Джейн опускает прежнюю декорацию, Шестой и Первый помогают ей, затем отходят на свои места. Все смотрят. На экране опять Наш Городок, но после ядерного удара. Дома и церкви горят. Несколько человек с трудом бредут по грязному тающему снегу к саням, запряженным клячей, — «скорой помощи». Дети в лохмотьях, голодные и замерзшие. Джейн медленно заправляет фалды фрака в лосины и снимает цилиндр.
Джейн. Дело в том, что даже опасность никого не удержала. (Она берет пульт дистанционного управления и переключает каналы. Перед ними мелькают разрушенные Нью-Йорк, Токио, Москва, Пекин, Чикаго, Рио-де-Жанейро, Тель-Авив, Париж, Сан-Франциско, Кейптаун, Рим, Копенгаген, Мельбурн, Сингапур, Мехико, Сент-Луис, Каир, Стокгольм.) Стоило только начать, потом все вместе и закончили.
Второй. (он сердит и растерян). Мне говорили, что такого не должно случиться. Говорили, что войн больше не будет.
Первый. Мне тоже говорили, мисс.
Джейн. Что ж, на этот раз они правы.
Седьмой. (недоверчиво, но с надеждой).
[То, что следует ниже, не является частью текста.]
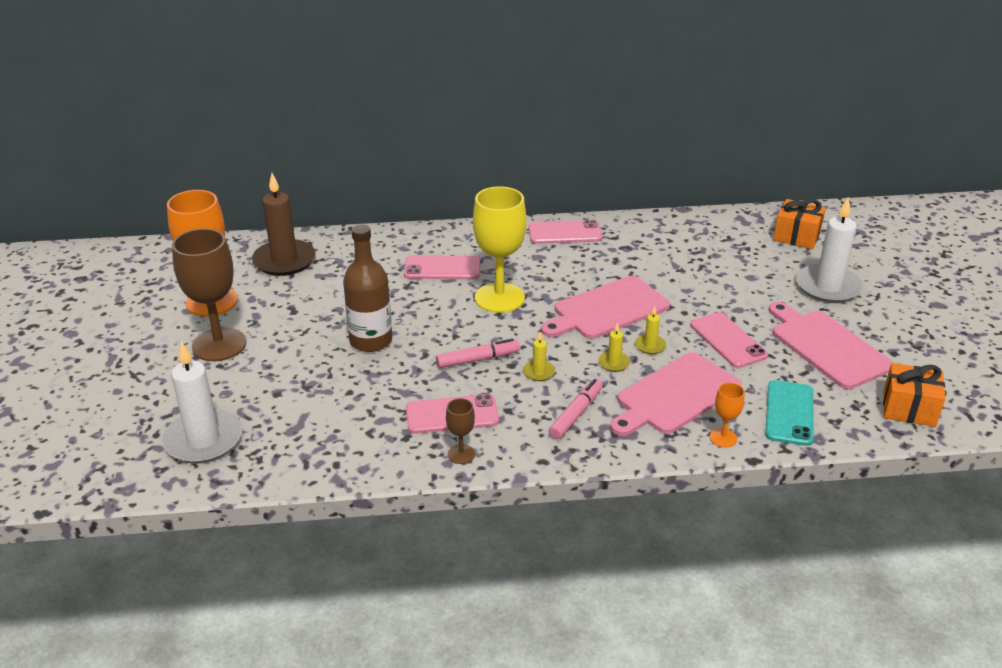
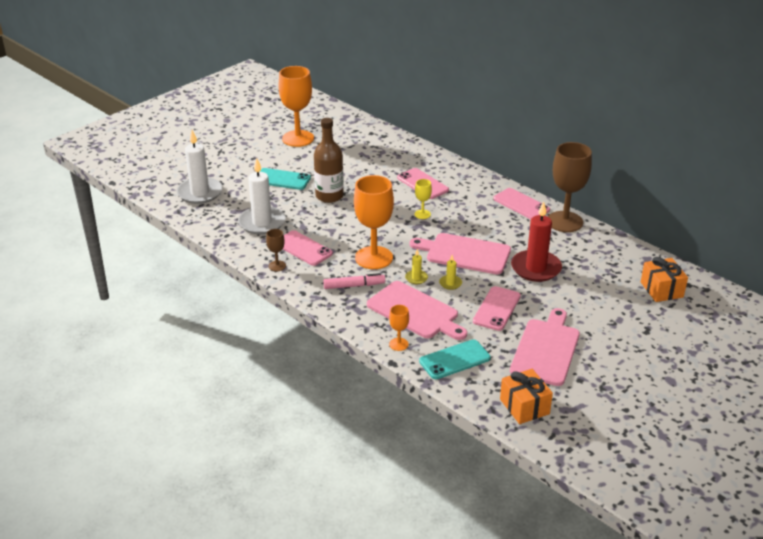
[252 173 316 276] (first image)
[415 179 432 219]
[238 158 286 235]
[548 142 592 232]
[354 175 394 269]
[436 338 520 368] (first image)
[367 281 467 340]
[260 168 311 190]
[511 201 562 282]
Пардон, мадемуазель, так сейчас все еще мир?
Джейн. Да, милый. Правда, для вас это не имеет никакого значения. Вы все равно уже мертвы. (Похлопывает по плечу одного из солдат.) По-моему, вам пора. Вон туда…
Ворча, все восемь солдат встают, забирают свои скамейки, и становится видно, что это простые сосновые гробы. По очереди ложатся внутрь, и каждый последующий помогает предыдущему закрыть крышку. Последнему помогает Джейн. Затем она вновь надевает свой комбинезон, и мы видим, что это не космический скафандр, а костюм радиационной защиты, причем уже весьма поношенный.
Кланяется зрителям.
Джейн. Что ж, счастливого Рождества вам всем, мир на земле и в человецех благоволение. Мира вам, право слово. Я в том смысле, что, в конце концов, война его достижению весьма поспособствовала.
Она смотрит на экран, щелкает пультом, изображение гаснет. На пустой сцене остается только Джейн, высвеченная лучом юпитера.
Перед тем, как надеть шлем, она добавляет:
Джейн. Ведь для чего-то более крутого на Земле просто не осталось действующих лиц.